Fig. 2. Abnormal expression of the posterior and anterior forebrain markers is preserved in late tailbud-stage embryos (stages 26–28) microinjected with anti-Xanf MO. (A–E) Expression of Otx2, Pax6, Bf1, Nkx2.4 and Xanf in control embryos. (F) Expression of Nkx2.4 and Xanf in the same control embryo as revealed by double in situ hybridization with mixed probes to Nkx2.4 and Xanf mRNA. (A1 and B1) Expression of Otx2 (A1) and Pax6 (B1) in embryos microinjected with anti-Xanf MO demonstrates an anterior expansion that is especially pronounced in the case of Otx2. (C1 and D1) Expression of Bf1 (C1) and Nkx2.4 (D1) is inhibited in embryos microinjected with anti-Xanf MO. (E1) In contrast to Bf1 and Nkx2.4, Xanf appears to be overexpressed when its translation is inhibited by anti-Xanf MO. (F1) Anti-Xanf MO exerts an opposite effect on the expression of Nkx2.4 and Xanf. (A1′–F1′) Distribution of FLD tracer in embryos shown in panels A1–F1. All embryos are shown from the anterior, dorsal side up. Red dotted line indicates rostral margin of the neural tube as seen from the anterior. Abbreviations: cg—cement gland; p—pituitary; tel—telencephalon.

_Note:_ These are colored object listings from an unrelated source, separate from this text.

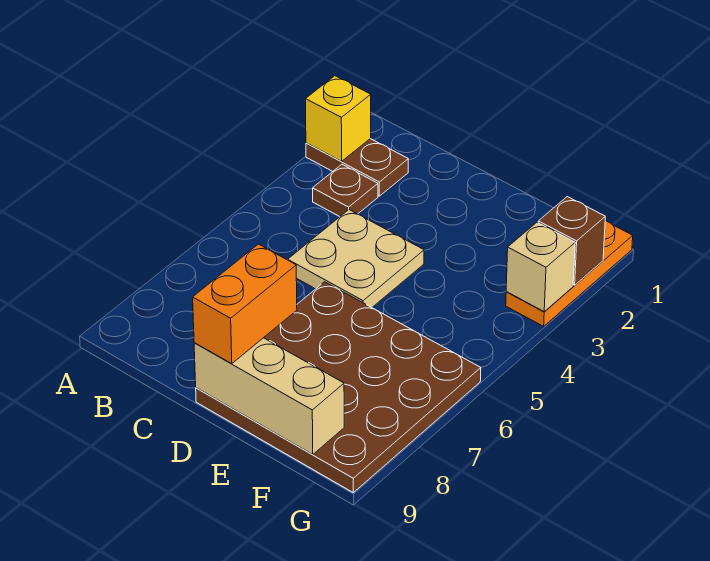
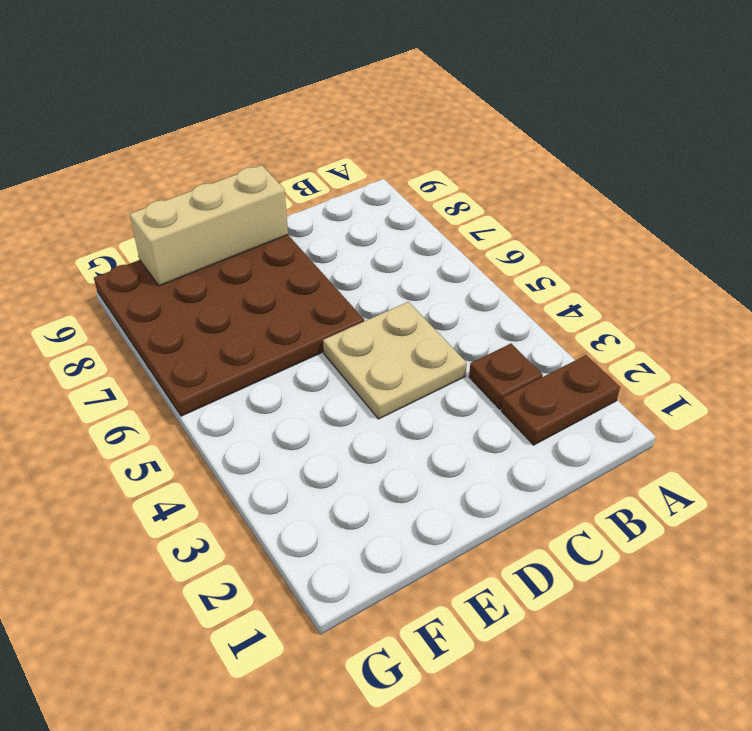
none -> orange plate G1:G3 level 1
none -> yellow brick A2 level 2

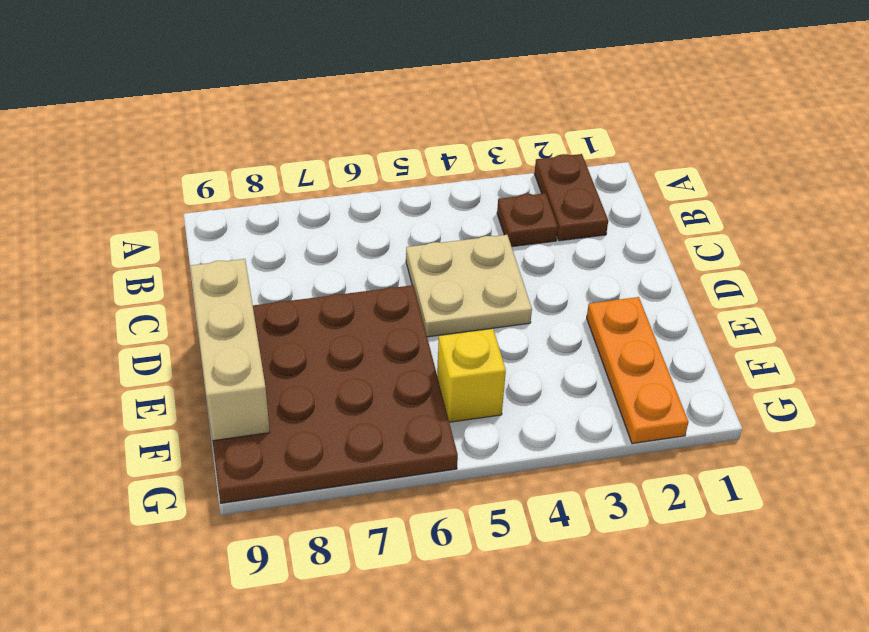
orange plate E2:G2 level 1 -> orange plate G1:G3 level 1
yellow brick F5 level 1 -> yellow brick A2 level 2
none -> brown brick G2 level 2
none -> tan brick G3 level 2

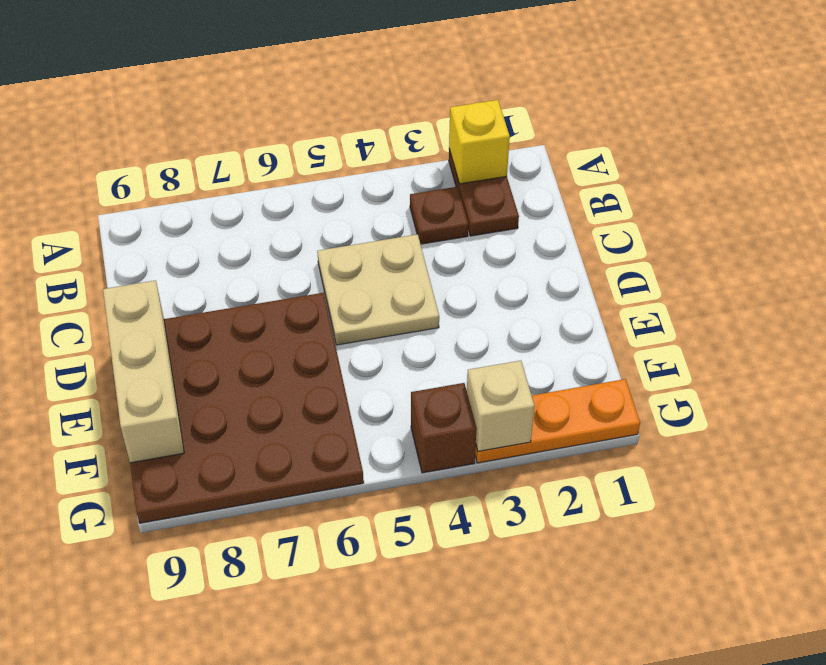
brown brick G4 level 1 -> brown brick G2 level 2
none -> orange brick D8:D9 level 3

Fig. 6. Anterior expansion of Otx2 expression elicits abnormalities similar to those generated by anti-Xanf MO. (A, C and E) Expression of Bf1, Fgf8 and Pax6 in control midneurula embryos (stage 14). (B, B′, D, D′ and F, F′) In embryos microinjected with Otx2 mRNA into animal dorsal blastomeres at the 8-cell stage, Bf1 and Fgf8 are strongly inhibited, while expression of Pax6 is expanded towards the medial sector of the anterior neural plate. (G and J) In contrast to the control (J), the experimental (G) tadpole (stages 46–47) that developed from the embryo microinjected with Otx2 mRNA has a phenotype resembling the phenotype of tadpoles which developed from embryos microinjected with anti-Xanf MO (compare with Fig. 4B). (H) Transgenic embryo (stage 14) bearing the double-cassette vector (pXanf-Otx2-pCardActin-RFP) that targets expression of Otx2 towards the area, in which expression of the endogenous Otx2 is normally inhibited under the influence of Xanf, demonstrates the reduction of the telencephalic marker, Bf1, expression. (K) Control transgenic embryo (stage 14) expressing RFP under the control of the cardiac actin promoter demonstrates normal expression of Bf1. Note that RFP expression corresponding to two longitudinal stripes of somite mesoderm and revealed by in situ hybridization, along with the expression of Bf1 in embryos shown in panels H and K, confirm transgenic status of both embryos. (I and L) Tadpole (stages 46–47) that developed from transgenic embryos bearing pXanf-Otx2-pCardActin-RFP demonstrates a phenotype (I) similar to that of tadpoles that developed from embryos microinjected with anti-Xanf MO or Otx2 mRNA (compare with Fig. 4B and panel G of this figure). At the same time, control transgenic embryos bearing pCardActin-RFP construct demonstrate a normal phenotype (L).